Kubernetes or Serverless? Why not both?

in Kubernetes , Serverless

Top Kubernetes Serverless Platforms

As infrastructure is moving towards a cloud-hosted environment, Serverless Architecture has become more than a buzz word.

Serverless is one of the significant trends of the moment in software development and deployment. A promising technology, Serverless Computing is developing very quickly in companies.

Other rising technologies are having the same great potential, like Kubernetes. But who says that you must choose between Kubernetes and Serverless for your next application while you can deploy efficient and stable Serverless applications on Kubernetes?

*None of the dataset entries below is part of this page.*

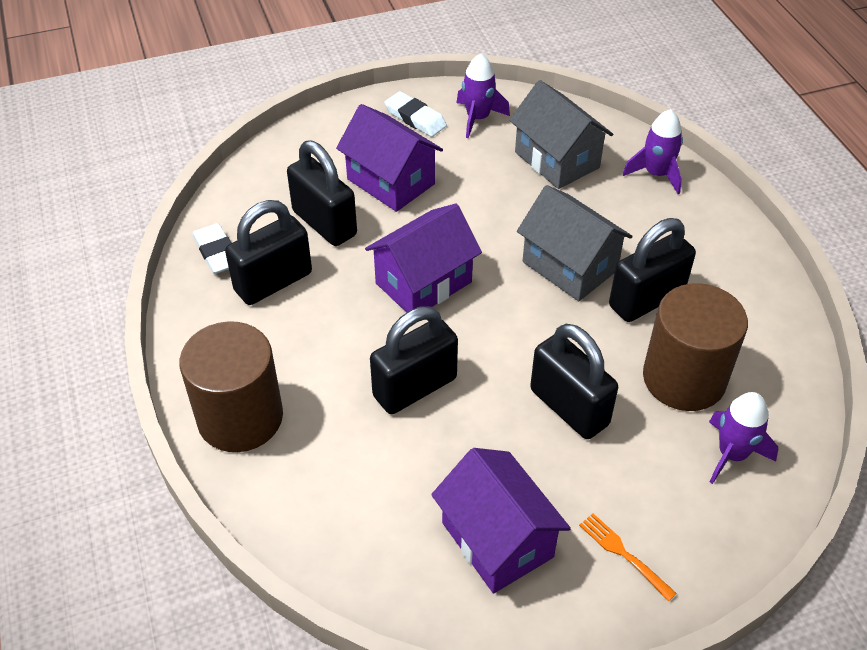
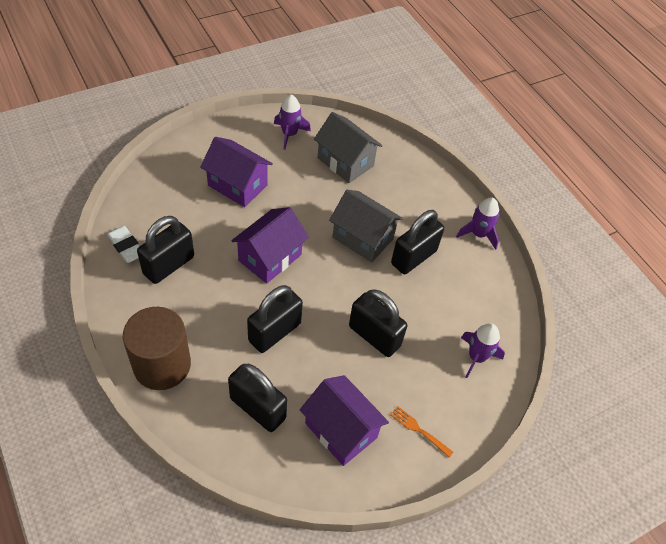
camera: 15 degrees left, 5 degrees up
(324, 223) = (197, 219): black padlock -> black padlock (257, 408)
(415, 118) = (247, 136): white eraser -> none
(656, 174) = (410, 168): purple rocket -> purple rocket (478, 234)
(684, 378) = (442, 309): brown cylinder -> none

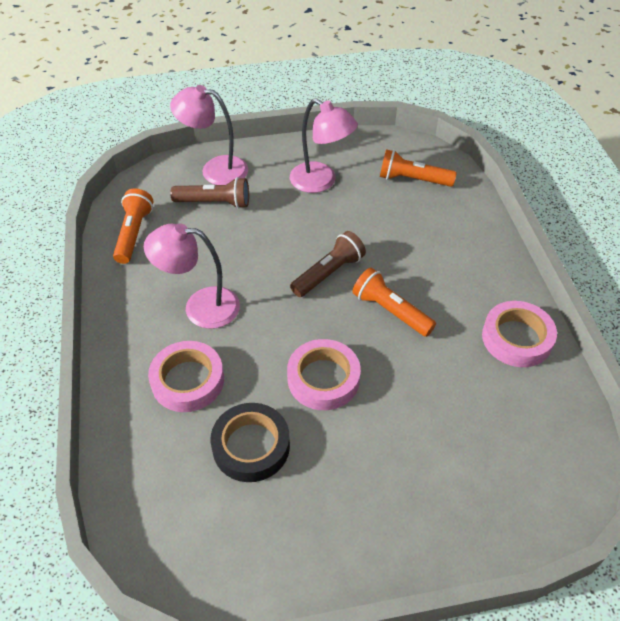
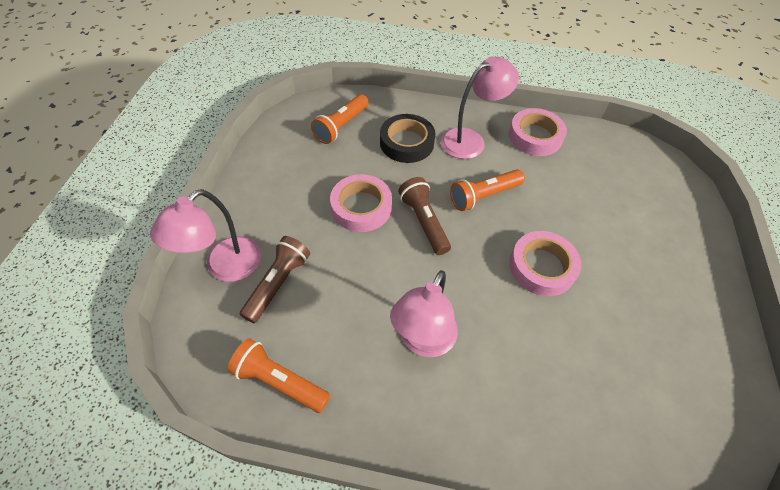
camera: 70 degrees left, 5 degrees up
(188, 380) = (515, 380): pink tape -> pink tape (361, 207)
(251, 446) = (602, 346): black tape -> black tape (406, 143)
(321, 182) = (304, 187): pink lamp -> pink lamp (470, 140)

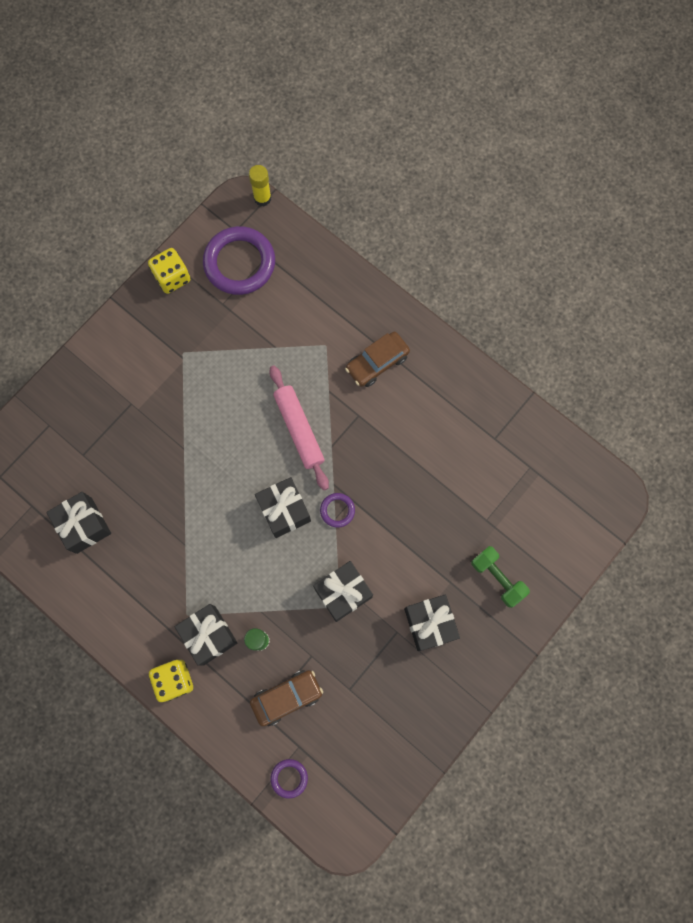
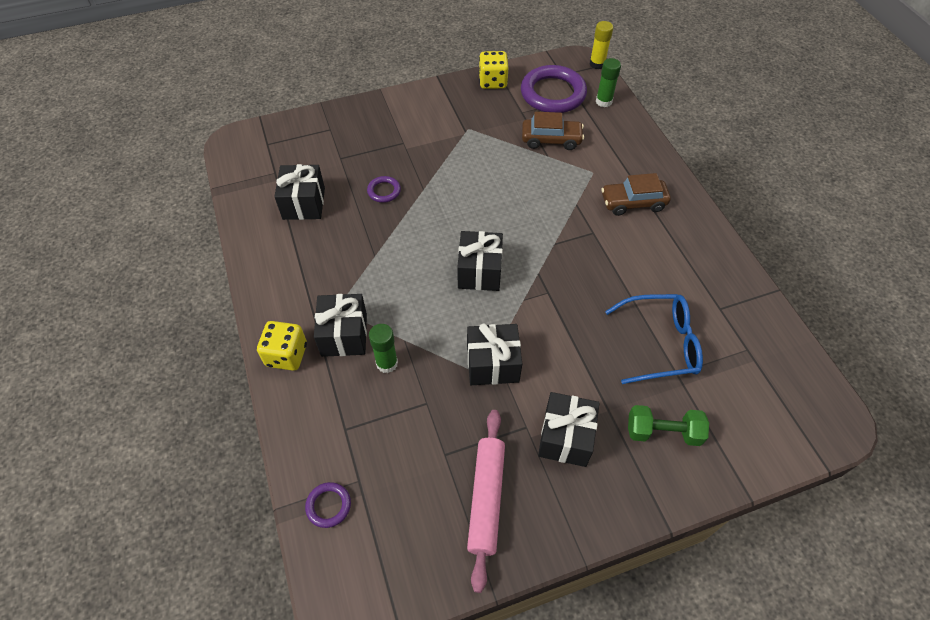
camera: 30 degrees right, 20 degrees down
(287, 697) = (378, 427): brown car -> brown car (551, 140)
(293, 248) = (603, 101): none -> green glue stick
(299, 429) = (532, 219): pink rolling pin -> pink rolling pin (486, 498)
(337, 510) = (529, 294): purple ring -> purple ring (384, 191)
(462, 500) = (659, 344): none -> blue glasses
(497, 578) = (663, 432): green dumbbell -> green dumbbell turned 75 degrees counterclockwise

In this blog post, we are going to discover some tools that allow you to run your Serverless functions on a Kubernetes cluster.


Fission

Fission is an open source serverless framework released by Platform9 and is based on Kubernetes. It allows developers to concentrate on coding and takes care of the plumbing with Kubernetes. It offers language flexibility and supports HTTP events and can be set-up easily.

Knative

Knative is an open source initiative that combines Kubernetes with Serverless and is largely supported by Google engineers. It provides a platform to build serverless solutions on top of Kubernetes. Knative supports autoscaling, in-cluster builds, and eventing framework for cloud-native applications on Kubernetes.

Kubeless

Kubeless is an open source serverless framework that supports functions and is designed to be deployed on a Kubernetes cluster. It supports Python, Node.js, Ruby, PHP, Golang, .NET, Ballerina, and custom runtimes. Triggers are supported through the Kafka messaging system and HTTP events. Monitoring is supported through Prometheus. The drawback of Kubeless is that it is not adequately represented by a developer community or documentation.

OpenFaaS

OpenFaas a brainchild of Alex Ellis, is an open source serverless platform that supports serverless functions deployed on Docker Swarm or Kubernetes. The code can be written in any language inside the containerized functions. It is easy to set up as it offers a default configuration but is also customizable. There is no limit on runtime for functions. Since the application is containerized, it offers high portability.

OpenWhisk

IBM OpenWhisk is based on Apache OpenWhisk and supports multiple languages like Node.js, Swift, Java, PHP, Python, and additional languages via Docker containers. It integrates with other services like IBM Cloudant database, IBM EventStreams, and IBM Watson APIs, which provides natural language processing and AI capabilities. Monitoring and Logging capabilities are provided through IBM Cloud Monitoring. There is no time limit on single function invocation, which makes it suitable for long-time invocation.

Nuclio

Nuclio is another open source serverless platform targeted at applications that require high data-processing capabilities as it supports persistent connections. It can run over Docker or Kubernetes and is portable without any vendor lock-in. It supports multiple event sources like HTTP Events, Kinesis, Kafka, Rabbit MQ etc.. and multiple log destinations.

Fn Project

Fn Project supported by Oracle provides a way to create and run serverless functions on Docker. They can be tested and run locally or on any cloud environment with a Docker engine. The runtime itself supports all languages, but deeper functionality is available for Java, Go, Python, and Ruby.

IronFunctions

IronFunctions is an open source Functions as a Service (FaaS) platform that you can run anywhere. This platform is compatible with Kubernetes, Docker Swarm, and Mesosphere. Iron is also currently hosting Functions for select customers.

Conclusion

Mixing Kubernetes and Serverless is taking advantage of the speed of prototyping Serverless applications and the performance offered by Kubernetes. However, each technology brings possible downsides if it is not well handled. The pitfalls of Serverless and Kubernetes Failure Stories can illustrate this.